Weiters würden die gesunkenen Energiepreise, vor allem beim Rohöl,
konjunkturell entlastend wirken.
IHS: USA als Vorreiter
Felderer verwies auf mehrere Wirtschaftsindikatoren, die sich in
den USA vor allem im November deutlich verbessert zeigten, darunter
die gestiegenen Auftragseingänge von Produktion und Dienstleistungen,
gesunkene Anträge auf Arbeitslosenunterstützung und die gestiegene
Hausbautätigkeit. Daraus könnte in den USA im 4. Quartal sogar ein
leichter BIP-Zuwachs resultieren, meinte Felderer.
In Deutschland zeigten dagegen keine Indikatoren einen Aufschwung
an. "Wir leben von der Hoffnung, dass die Konjunkturübertragung so
funktioniert wie wir uns vorstellen", so der IHS-Chef.
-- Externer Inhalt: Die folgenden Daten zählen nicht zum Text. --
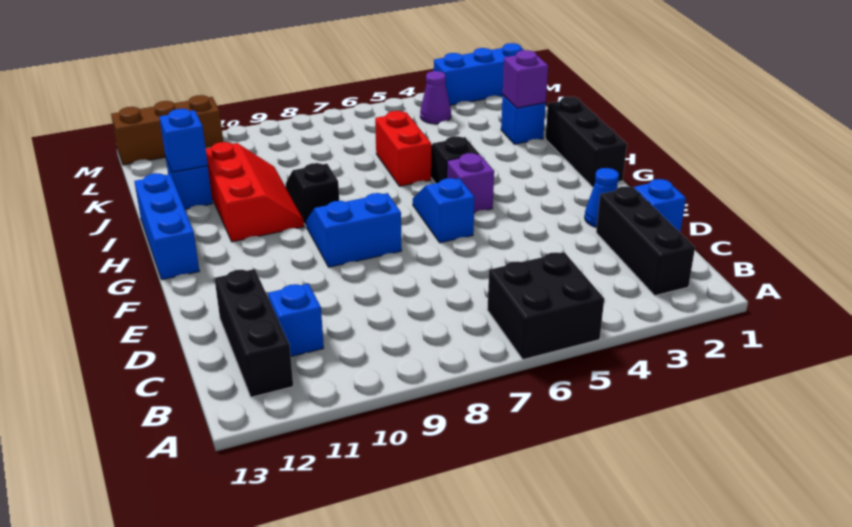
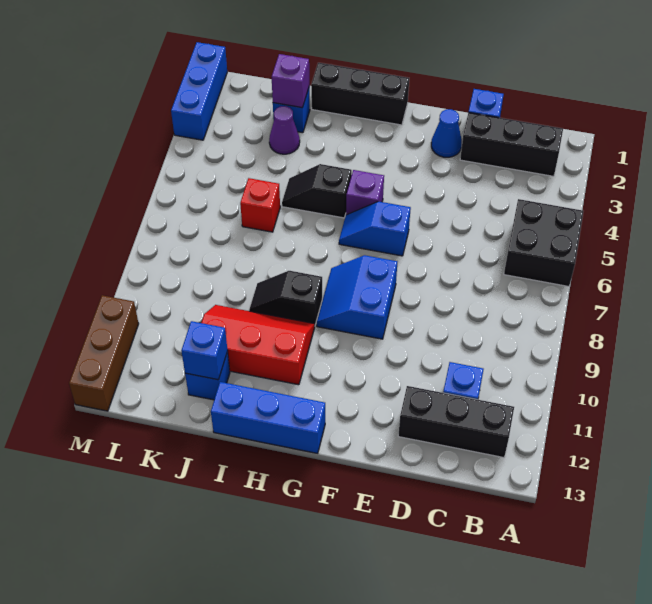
red brick I6:J6 level 1 -> red brick J6 level 1
purple cone L4 level 1 -> purple cone J3 level 1

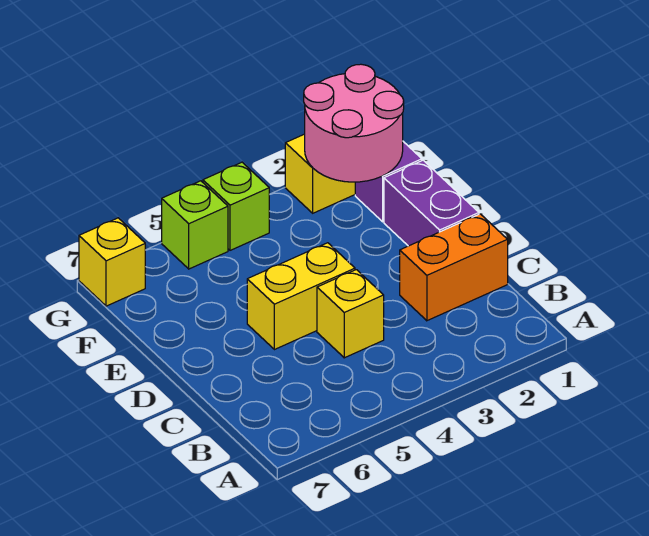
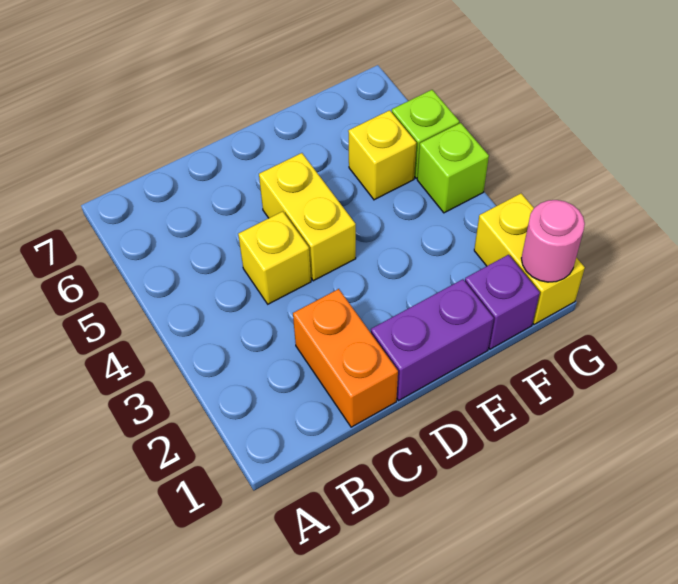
pink round brick F1:G2 level 2 -> pink round brick G1 level 2
yellow brick G7 level 1 -> yellow brick F5 level 1

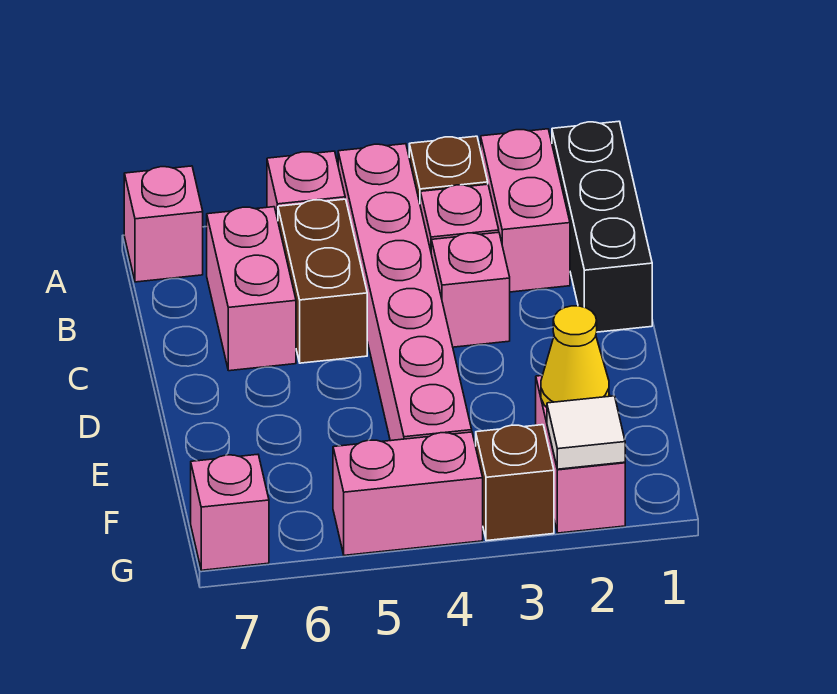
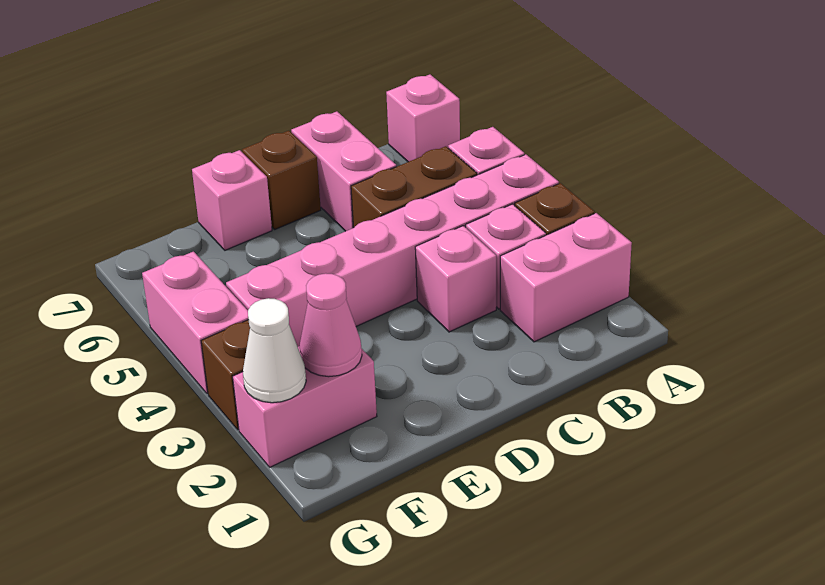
black brick A1:C1 level 1 -> none
pink brick B6:C6 level 1 -> pink brick C6:C7 level 1
none -> brown brick D7 level 1
yellow cone F2 level 2 -> pink cone F2 level 2
white tile G2 level 2 -> white cone G2 level 2
pink brick G7 level 1 -> pink brick E7 level 1

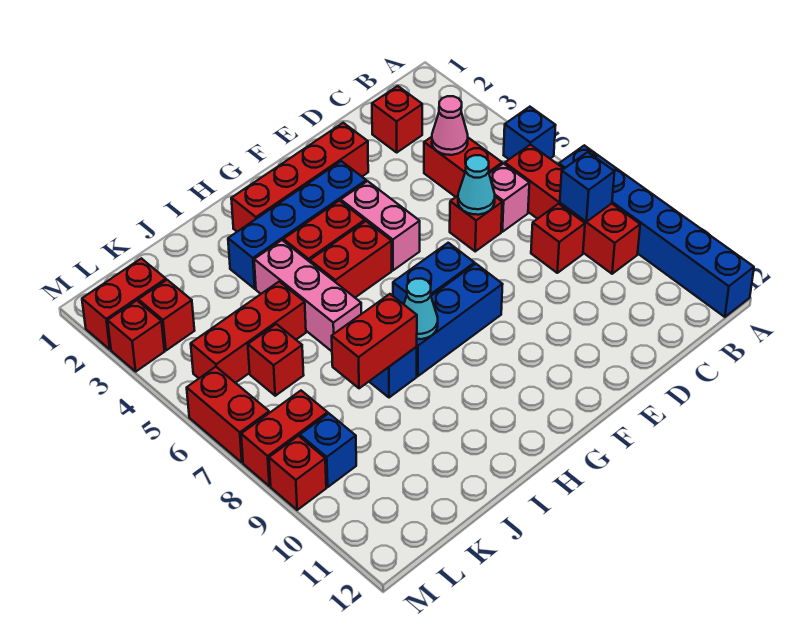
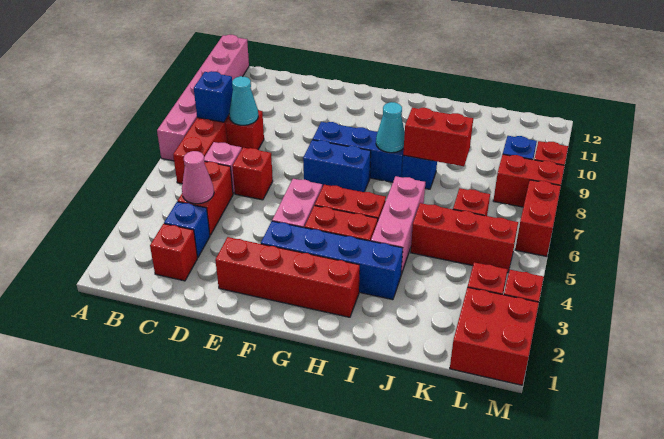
blue brick A5 level 1 -> blue brick C3 level 1
blue brick A7:A12 level 1 -> pink brick A7:A12 level 1
cyan cone D6 level 2 -> cyan cone C8 level 2
red brick L2:M2 level 1 -> red brick L1:M2 level 1

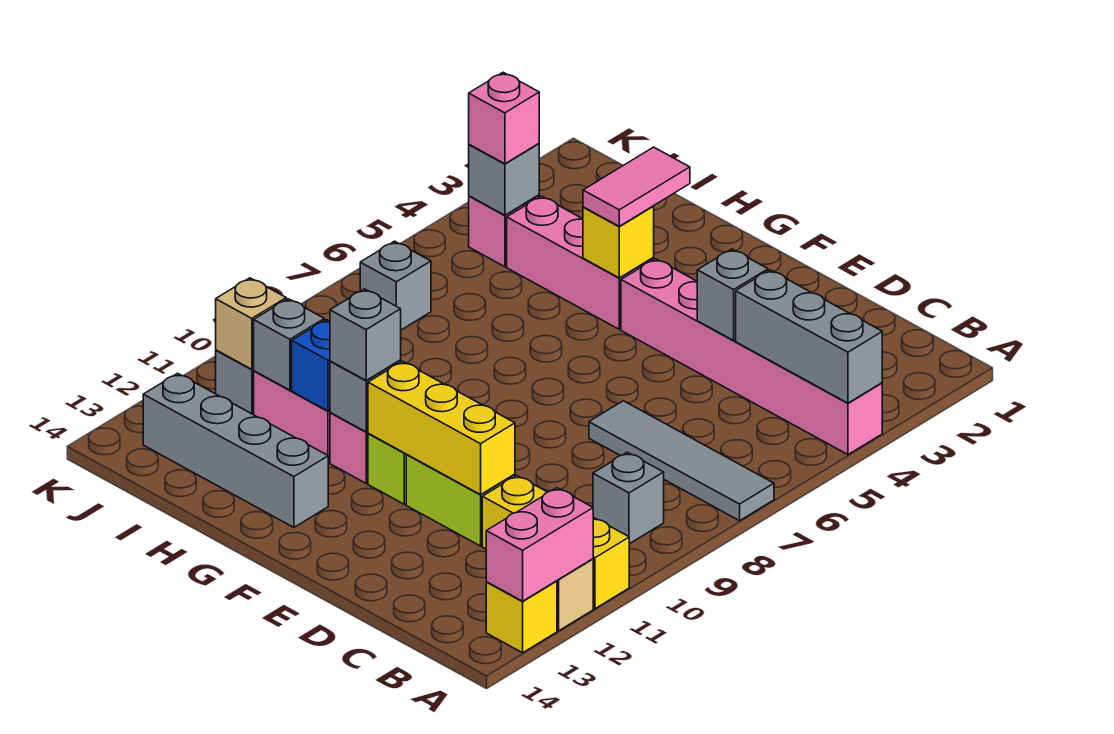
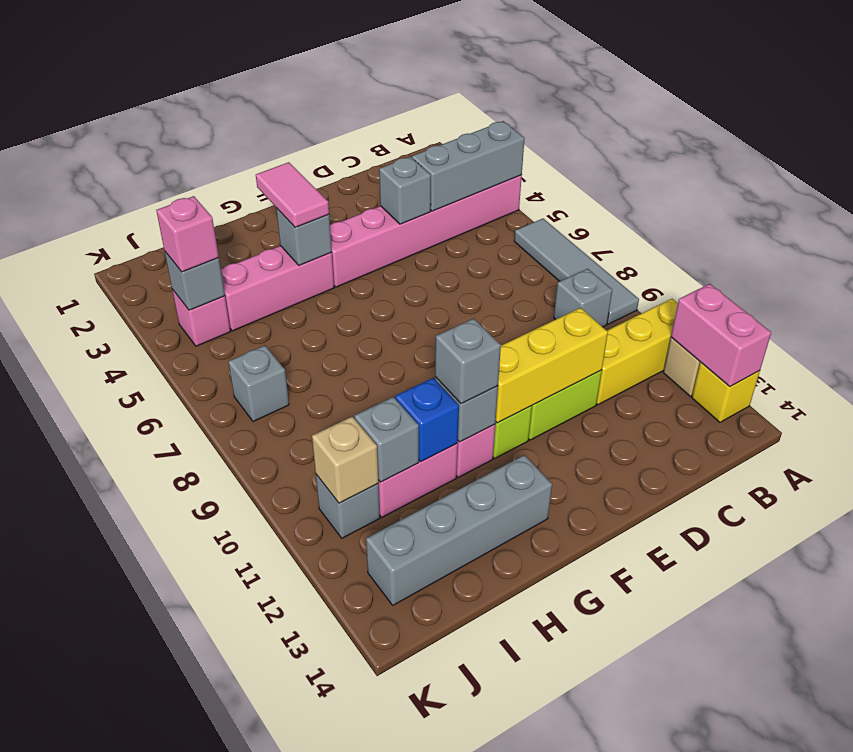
grey tile A7:D7 level 1 -> grey tile A6:A9 level 1
yellow brick G4 level 2 -> grey brick G4 level 2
Mit der
US-Konjunktur sollte demnach der Welthandel anspringen und sich
positiv auf die europäische und damit auch österreichische Konjunktur
auswirken.
Felderer: Konjunkturpaket ausreichend dimensioniert
"Man kann sich mit einer Stagnation auf hohem Niveau zufrieden
geben. Aber man sollte auch die andere Seite sehen", so Kramer. Eine
Stagnation über mehrere Quartale oder ein leichter Rückgang der
Wirtschaftsleistung bedeute in der EU eine halbe bis eine Million
mehr Arbeitslose und in Österreich 20.000 mehr Arbeitsuchende. Dazu
komme eine steigende Zahl an Insolvenzen und die Notwendigkeit,
Konsolidierungsziele zu verschieben. Die europäische
Wirtschaftspolitik in Form der Geld- und Fiskalpolitik habe versagt,
um eine koordinierte Politik zu entwerfen.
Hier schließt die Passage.